In quei giorni usciva il libro 'Ho difeso Licio Gelli' scritto dal professor Augusto Sinagra, candidato per Casapound nella circoscrizione di Roma Tuscolano ma soprattutto ordinario di diritto delle Comunità europee all’università La Sapienza di Roma, che era stato avvocato strenuo difensore del Venerabile della P2 e che in un lungo post su Facebook aveva attaccato duramente la decisione del Capo dello Stato, accusandolo di aver "violato la Costituzione", "minato le fondamenta della Repubblica" e "negato le radici della democrazia". Sinagra concludeva il suo post con una promessa che suonava quasi come una minaccia: "Se ci sarà da scendere in piazza, io sarò in piazza".
Il colonnello Di Vita aveva letto il post e non aveva resistito alla tentazione di rispondere per le rime: "Sinagra, ma vaff.......(scritto per esteso ndr) Tu non sei nemmeno degno di leccare i piedi a Mattarella. E se scendi in piazza ci sarò anch’io, ma dall’altra parte".
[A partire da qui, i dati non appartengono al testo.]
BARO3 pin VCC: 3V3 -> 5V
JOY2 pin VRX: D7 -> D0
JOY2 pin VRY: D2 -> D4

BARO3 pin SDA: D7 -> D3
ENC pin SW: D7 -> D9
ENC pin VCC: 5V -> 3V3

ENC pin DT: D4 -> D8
Immediata la denuncia per diffamazione dal parte del professore romano e nel febbraio 2020 il Tribunale civile di Roma condannò Di Vita a risarcirlo con duemila euro per il "momentaneo disagio che consegue al vedersi rivolgere una parola scorretta", pur ritenendo "comprensibile" lo "sdegno" che le parole di Sinagra avevano causato in un fedele servitore della Repubblica quale il colonnello dell'Arma.
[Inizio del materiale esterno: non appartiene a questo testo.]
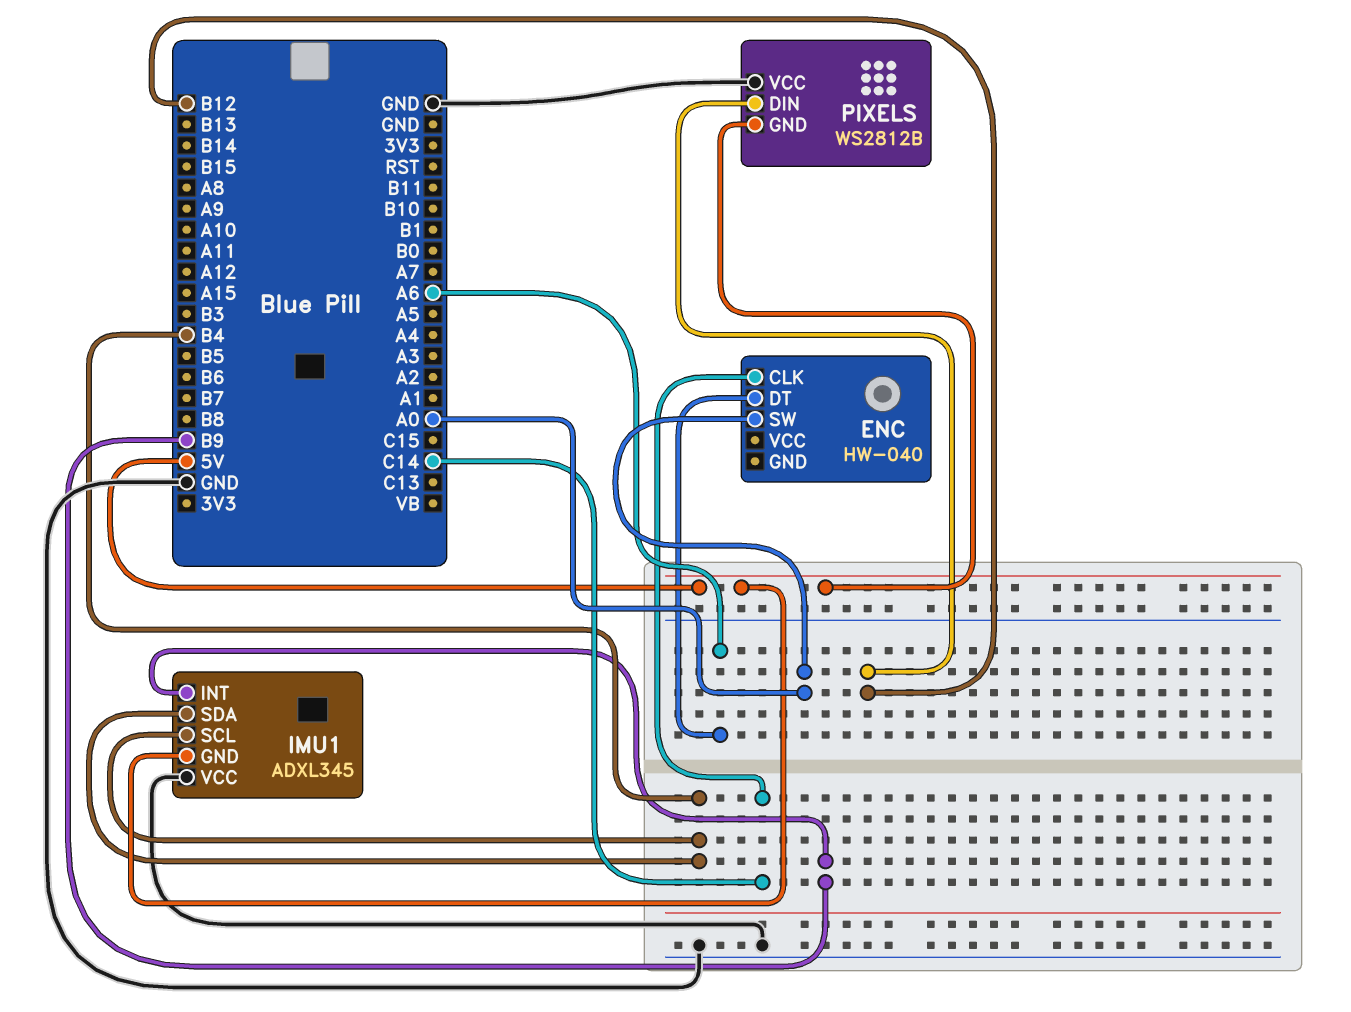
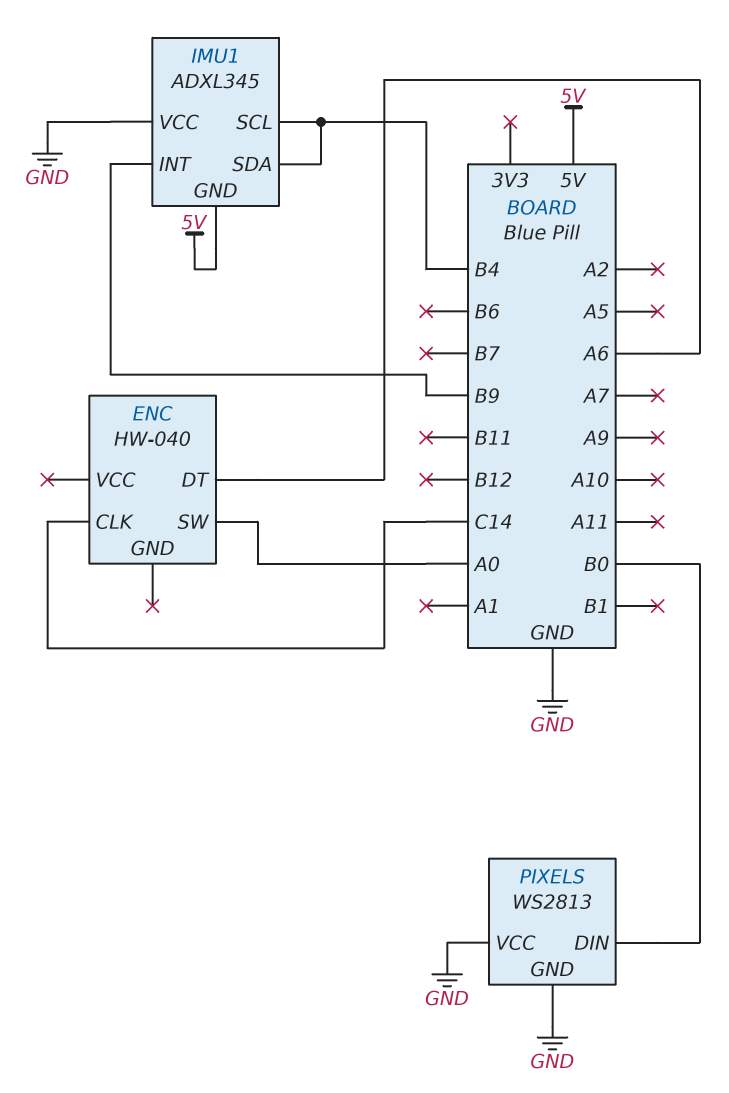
PIXELS: WS2812B -> WS2813
PIXELS pin DIN: B12 -> B0
PIXELS pin GND: 5V -> GND

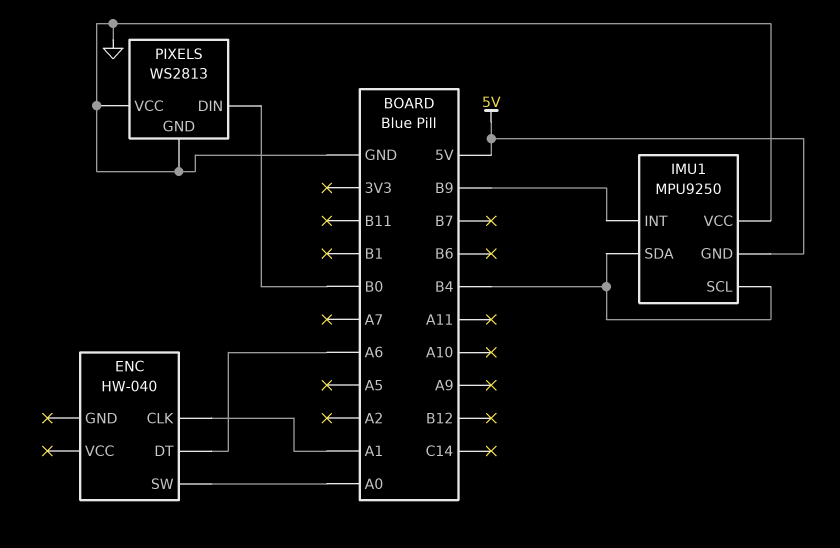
ENC pin CLK: C14 -> A1
IMU1: ADXL345 -> MPU9250

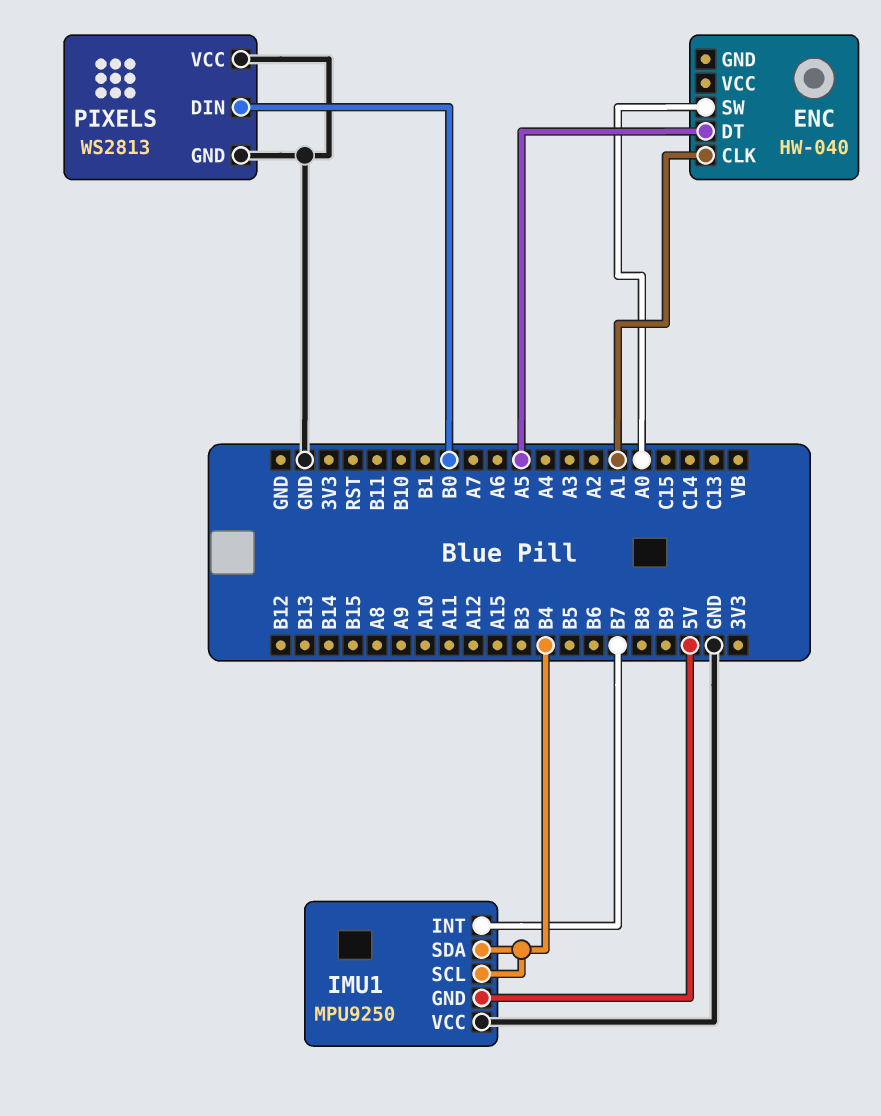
ENC pin DT: A6 -> A5
IMU1 pin INT: B9 -> B7

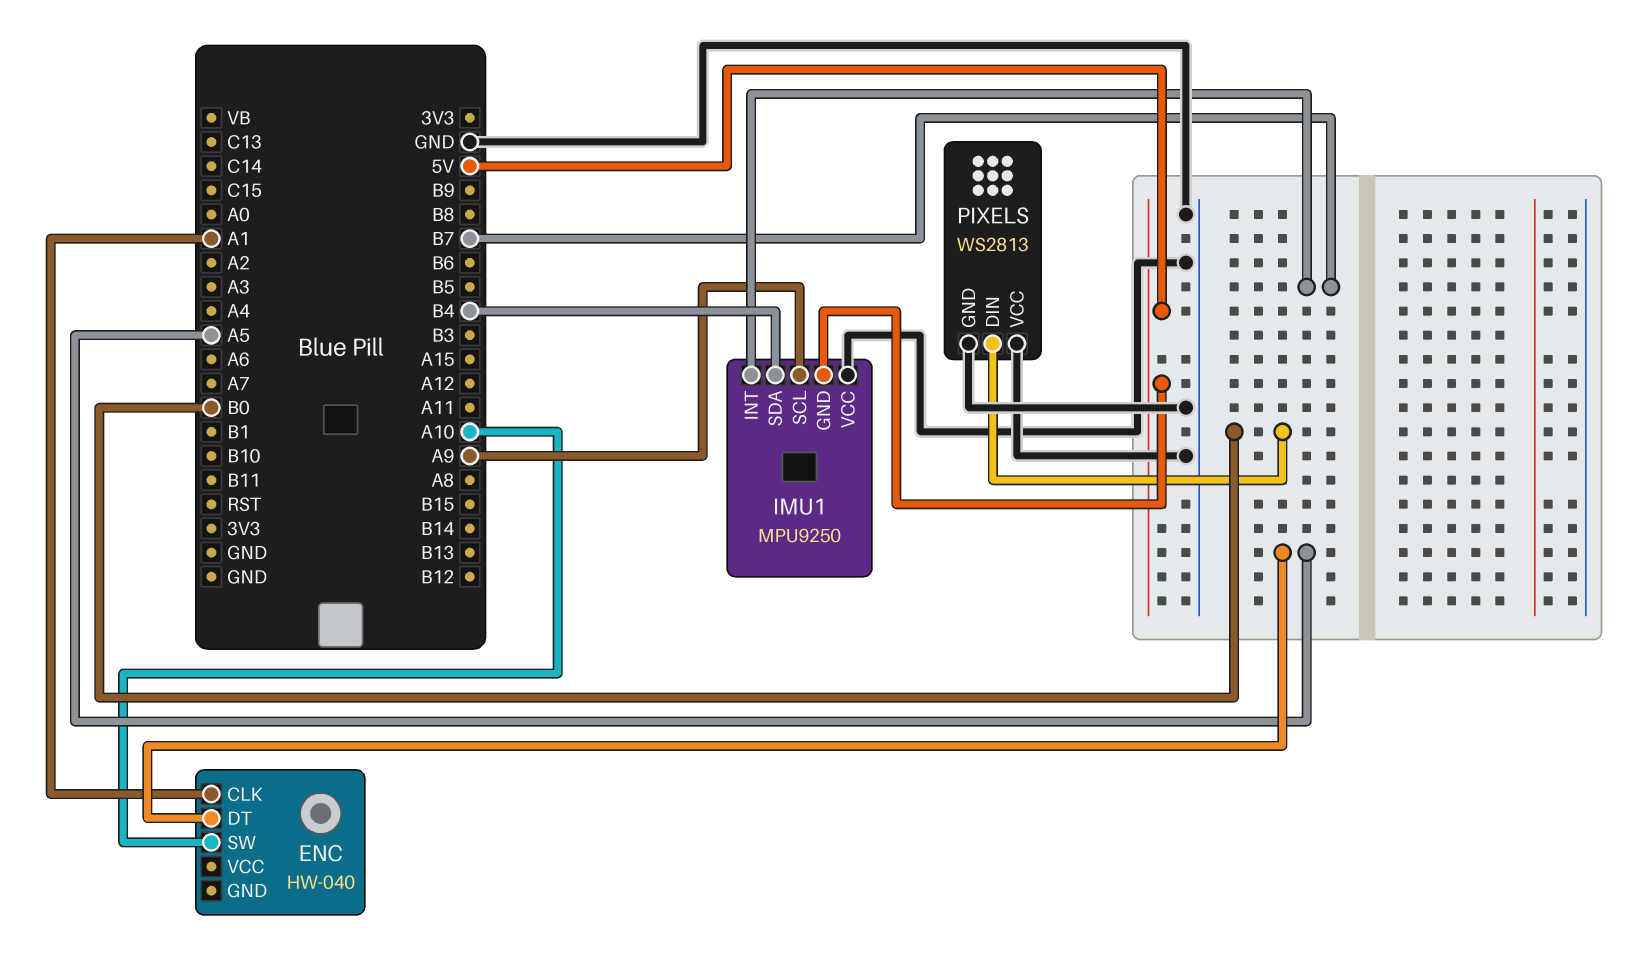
ENC pin SW: A0 -> A10
IMU1 pin SCL: B4 -> A9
Di Vita subì anche un procedimento disciplinare (i carabinieri hanno il 'Fascicolo P' dove 'P' sta per 'Personale' e dove confluiscono meriti e demeriti di carriera) che si concluse con la sanzione della 'consegna' (sospensione della libera uscita) per cinque giorni. Il colonnello, mai una macchia in carriera, non ci stette e ricorse al Tar di Torino, che poche settimane fa ha sì annullato il provvedimento per un vizio formale, in quanto la commissione sanzionatoria era stata composta illegittimamente, ma lo ha ritenuto valido nel merito, condividendo "l’argomentazione svolta dall’amministrazione nel senso di ritenere che la condotta tenuta dal ricorrente sia idonea ad arrecare pregiudizio al prestigio dello Stato o delle sue istituzioni (tra cui l’Arma dei Carabinieri), atteso che non può ritenersi conforme ai valori e obiettivi della Repubblica e delle istituzioni che la compongono una condotta, come quella tenuta dal ricorrente, che, seppur mossa dall’intento di difendere la più alta figura istituzionale dello Stato, nondimeno è stata posta in essere in violazione dei canoni di continenza e pacatezza, mediante modalità idonee a generare, negli utenti della rete, reazioni di dissenso e polemica. In altre parole, la condotta ha contribuito, come adeguatamente affermato dall’amministrazione, a 'innalzare la tensione della discussione'".
"Ribadisco di aver accettato le sentenze, disciplinare compresa, senza fare alcun appello - commenta il colonnello Di Vita - ma resto fermo nella certezza di aver operato nel modo migliore difendendo il Capo dello Stato e delle Forze Armate, anche se forse con parole fuori luogo e dettate dalla rabbia del momento. Ma siamo esseri umani, non siamo pezzi di plastica. E le Istituzioni democratiche vanno protette, e deve farlo chi indossa l'uniforme da carabiniere come chi indossa l'abito civile del cittadino: è un dovere di tutti".